A new version of VASP, denoted vasp.5.3.5 31Mar14
was released in the beginning of April. Swedish HPC users can find 5.3.5 installed on NSC’s Triolith and Matter clusters, and at PDC’s Lindgren. So what is new? The release notes on the VASP community page mentions a few new functionals (MSx family meta-GGAs, BEEF and Grimme’s D3) together with many minor changes and bug fixes.
The first installation of VASP 5.3.5 binaries at NSC is available in the expected place, so you can do the following in your job scripts:
mpprun /software/apps/vasp/5.3.5-31Mar14/default/vasp
You can also do module load vasp/5.3.5-31Mar14
, if you prefer to use modules.
The installation and compilation was straightforward with Intel’s compilers and MKL, but I did not have much success with gcc/gfortran (4.7.2) as usual. Even after applying my previous patches for gfortran, the compiled binary crashed due to numerical errors.

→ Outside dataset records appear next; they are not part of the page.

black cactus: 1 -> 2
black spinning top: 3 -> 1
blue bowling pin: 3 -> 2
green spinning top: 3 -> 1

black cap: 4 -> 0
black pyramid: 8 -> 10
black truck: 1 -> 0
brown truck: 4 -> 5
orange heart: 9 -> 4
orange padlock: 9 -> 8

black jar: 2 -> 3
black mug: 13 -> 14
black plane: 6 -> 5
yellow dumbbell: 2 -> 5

It is also worth mentioning that some recent MPI-libraries now assume MPI version 2.2 standards compliance by default. This is the case with e.g. Intel MPI 4.1, which we use on Triolith. Unfortunately, VASP is not fully compliant with the MPI standard, as there are places in the code where memory buffers overlap, which results in undefined behavior. You can see errors like this when running VASP:
Fatal error in PMPI_Allgatherv: Internal MPI error!, error stack:
...
MPIR_Localcopy(381).......: memcpy arguments alias each other, dst=0xa57e9c0 src=0xa57e9c0 len=49152
Some of the problems can be alleviated by instructing the MPI runtime to assume a different MPI standard. For Intel MPI, one can set
export I_MPI_COMPATIBILITY=4
to force the same behavior as with Intel MPI 4.0. This seems to help with VASP. If we get reports of much problems like this, I will install a new version of VASP 5.3.5 with the old Intel MPI as a stopgap solution.

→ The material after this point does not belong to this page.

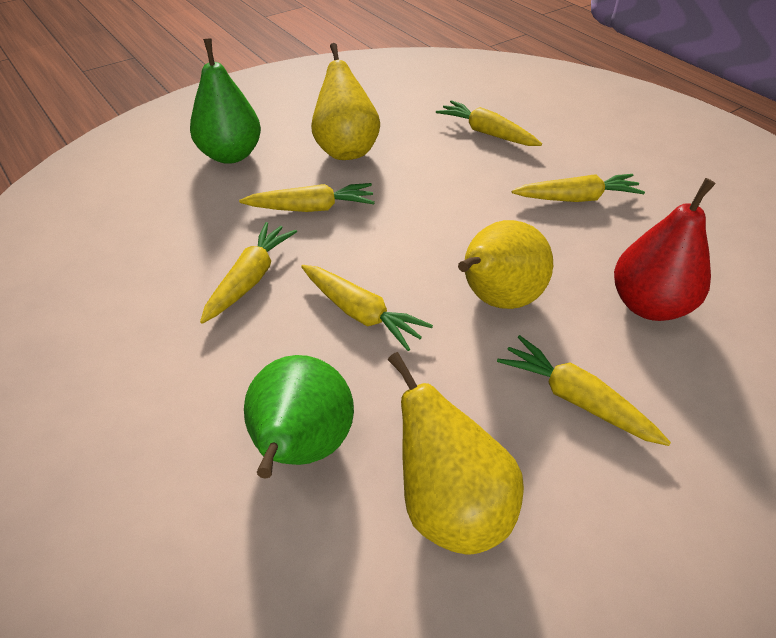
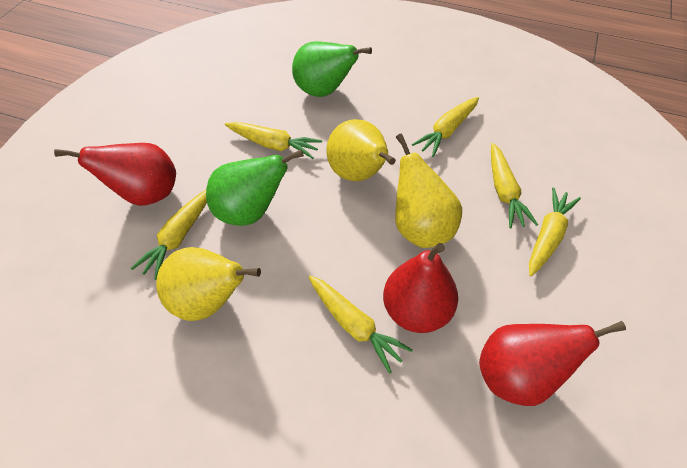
red pear: 1 -> 3

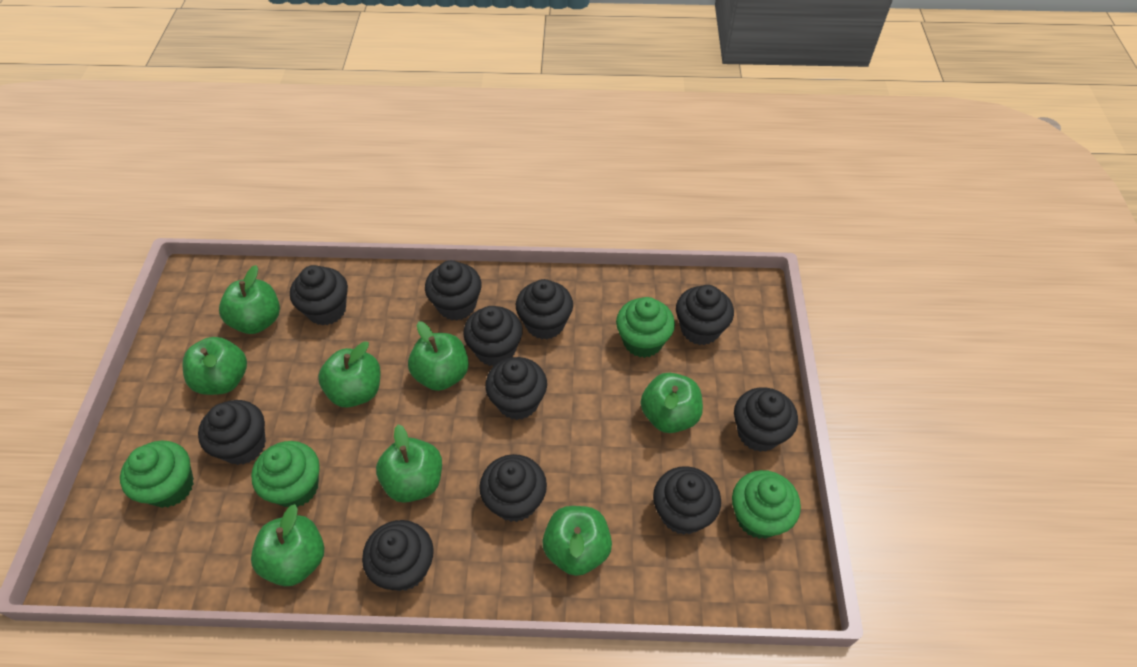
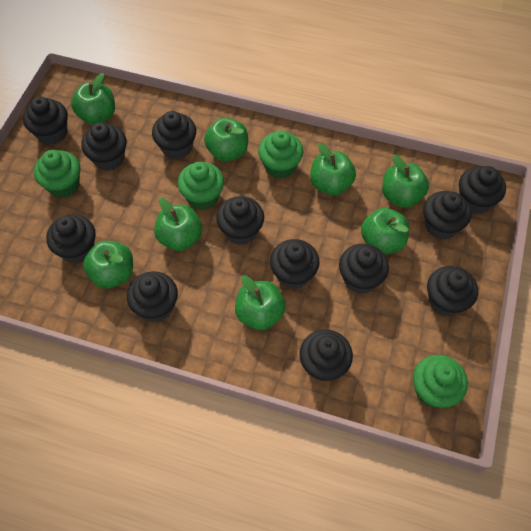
black cupcake: 11 -> 12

The Intel-compiled version of 5.3.5 ran through the test suite that I have without problems, implying that the results of 5.3.5 remain unchanged vs 5.3.3 for basic properties, as we expect. The overall performance appears unchanged for regular DFT calculations, but hybrid calculations run slightly faster now. There is also preliminary support for NPAR
for Hartree-Fock-type calculations. I played around with it using a 64-atom cell on 64 cores, but setting NPAR actually made it run slower on Triolith, so I suppose k-point parallelization is still much more efficient for hybrid calculations.